Uma cena registrada nesse domingo (4) na foz do rio Riacho, em Barra do Riacho, Aracruz, tradicional vila pesqueira, mostra um barco de pesca artesanal numa operação arriscada, tendo que entrar no rio de ré, devido ao estreitamento da foz e falta de espaço para manobrar. O barco estava no mar, mas com a entrada da frente fria e vento sul, precisou se abrigar no rio. O que deveria ser algo simples, porém, é constantemente quase inviabilizado devido às condições do local.
“A maré estava morta e a boca da barra, que muda sempre com a natureza, num ponto muito perigoso. Ele [o dono do barco] preferiu entrar de ré mesmo, ao invés de deixar o barco no mar. Mas toda vez que acontece esse tipo de manobra, o risco de acidente é muito grande. A ré tem muita força, vai cavando, não é bom fazer, tem risco de prejuízo para o barco e de machucar alguém”, relata o pescador Alexandre Barbosa, membro das Associações de Pescadores e de Moradores de Barra do Riacho.
O caso chamou atenção dos pescadores e moradores locais e se soma aos inúmeros eventos semelhantes ocorridos nas últimas duas décadas, desde quando a então Aracruz Celulose construiu o Canal Caboclo Bernardo, em 1999, desviando água do Rio Doce para o Rio Riacho, e dele para uma represa que abastece suas fábricas de celulose em Aracruz.

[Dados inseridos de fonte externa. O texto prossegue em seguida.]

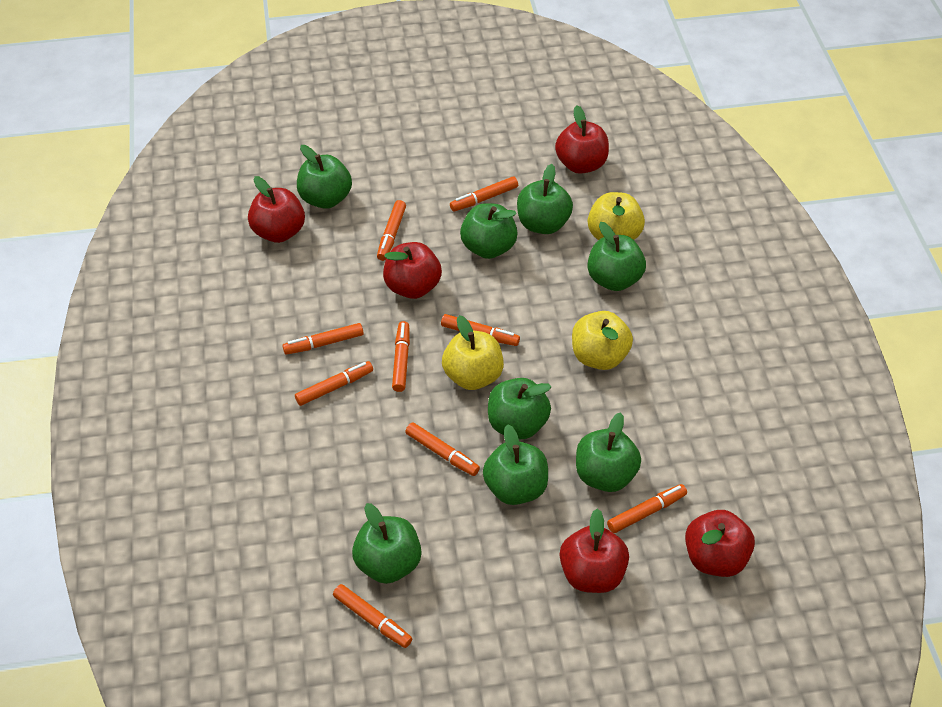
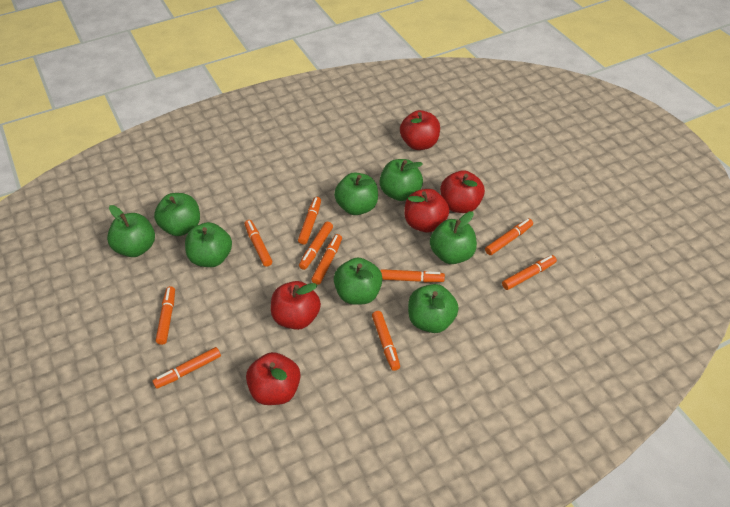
orange marker: 9 -> 10
yellow apple: 3 -> 0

“Com as bombas da represa, ela [Suzano] faz o rio subir!”, ressalta Alexandre. E quando há estiagem e mais de duas comportas são fechadas para não baixar o nível da represa e ameaçar a produção nas fábricas, a vasão do rio Riacho diminui muito, a ponto de fechar a bocar da barra, impedindo a entrada e saída dos barcos e piorando a qualidade da água captada para abastecimento de Barra do Riacho e também das comunidades indígenas de Comboios e Córrego do Ouro.

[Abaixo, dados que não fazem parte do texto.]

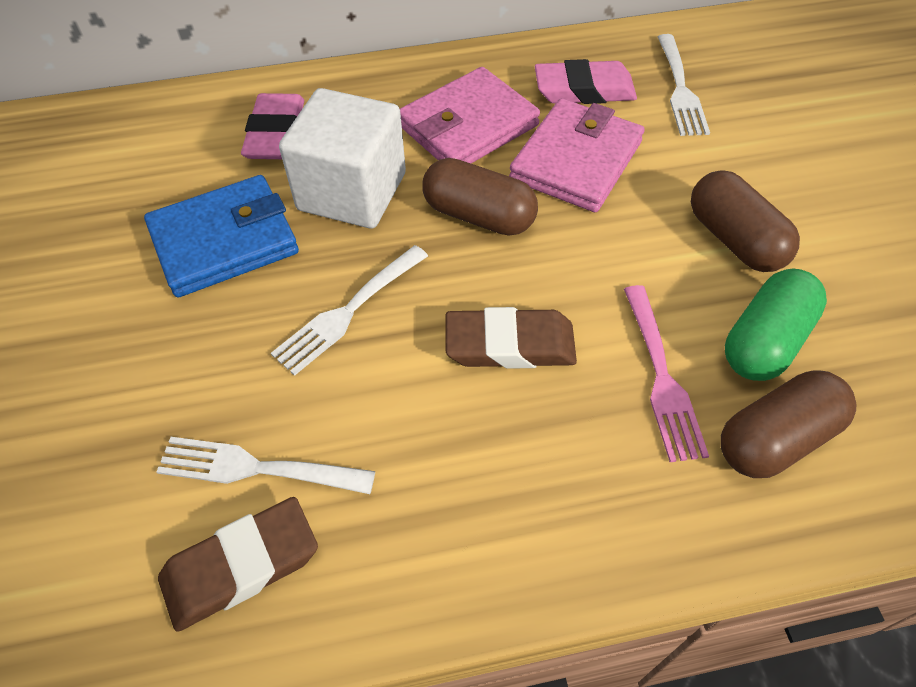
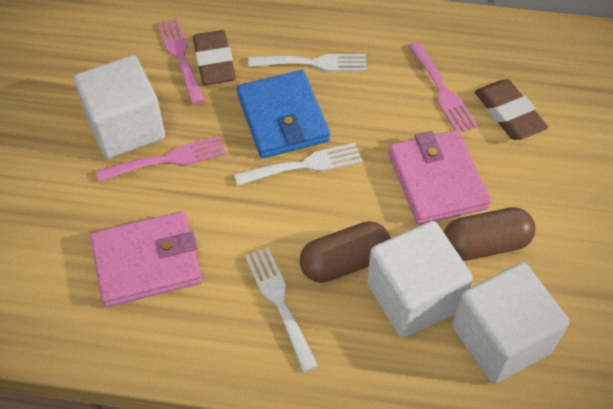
brown capsule: 3 -> 2
green capsule: 1 -> 0
pink eraser: 2 -> 0
pink fork: 1 -> 3
white cube: 1 -> 3

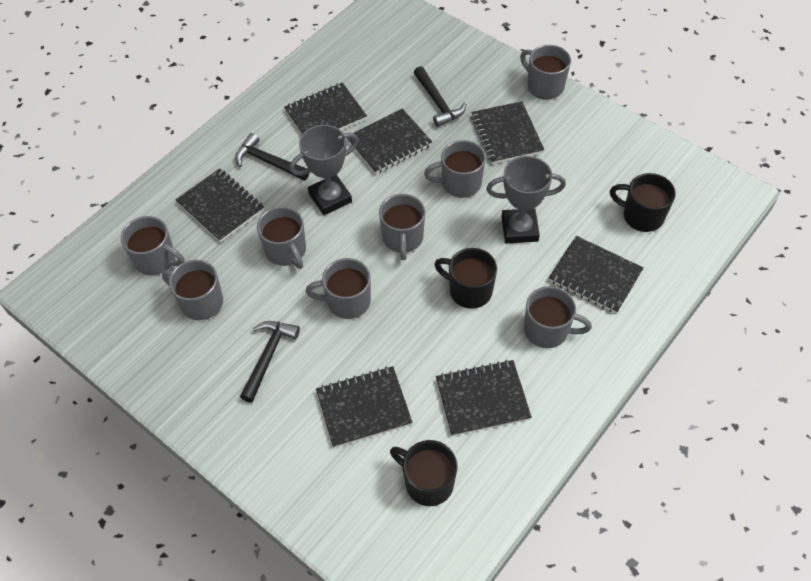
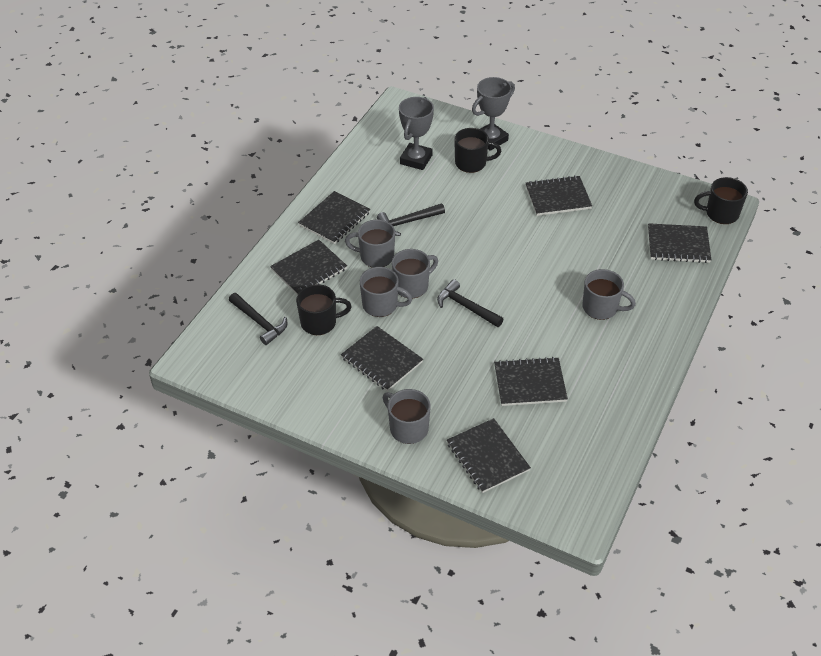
grey mug: 8 -> 5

Em junho passado, os pescadores realizaram protestos e assembleia exigindo medidas do poder público e da empresa para abrir a foz do rio. Conseguiram o envio de máquinas para o serviço, uma medida apenas emergencial e paliativa. “Na realidade, esse sistema de abrir a boca da barra com maquina só ameniza, mas o serviço certo seria fazer como em Jacaraípe, um píer com deslocamento de pedra”, sublinha o pescador, mencionando ainda a necessidade de medidas ainda mais eficazes, que deveriam ser discutidas no âmbito do licenciamento ambiental das fábricas da Suzano.
“As condicionantes já têm mais de quinze anos, não condizem com a realidade de hoje da população que precisa desse rio”, afirma. Por ocasião dos protestos, a Defensoria Pública se comprometeu a fazer um diagnóstico do caso, do ponto de vista jurídico, social, econômico e ambiental.
Os pescadores artesanais de Barra do Riacho também apoiam a mobilização dos Tupinikim, que reivindicam revisão do Estudo de Impacto Ambiental (EIA) referente ao canal Caboclo Bernardo, de forma que contemple os prejuízos que a obra causa às comunidades indígenas.
A pauta sobreveio em meio à ocupação da ferrovia da Vale, iniciada na última quinta-feira (1), para exigir diálogo diretamente com as três mineradoras responsáveis pelo crime da Samarco/Vale-BHP no Rio Doce e a revisão do acordo feito com a Fundação Renova há um ano, referente a medidas de compensação e reparação dos danos provocados pelo rompimento da barragem. “Nós, pescadores, estamos junto com os indígenas. O Cacique Romildo, da aldeia Pau Brasil, veio oferecer apoio à nossa luta e buscar apoio da nossa parte também”, conta Alexandre.
Em 2015, a estimativa era de que o consumo diário de água para produção de celulose da então Fibria era de 248 mil metros cúbicos, suficiente para abastecer uma cidade de 2,5 milhões de habitantes, equivalente à população da Grande Vitória. Segundo pesquisadores da Federação dos Órgãos para Assistência Social e Educacional (Fase) na época, se a água utilizada pela empresa fosse captada, tratada e distribuída pela Companhia Estadual de Saneamento (Cesan), a conta se aproximaria de R$ 16 milhões mensais, sem considerar o consumo de outras unidades e suas expansões no País.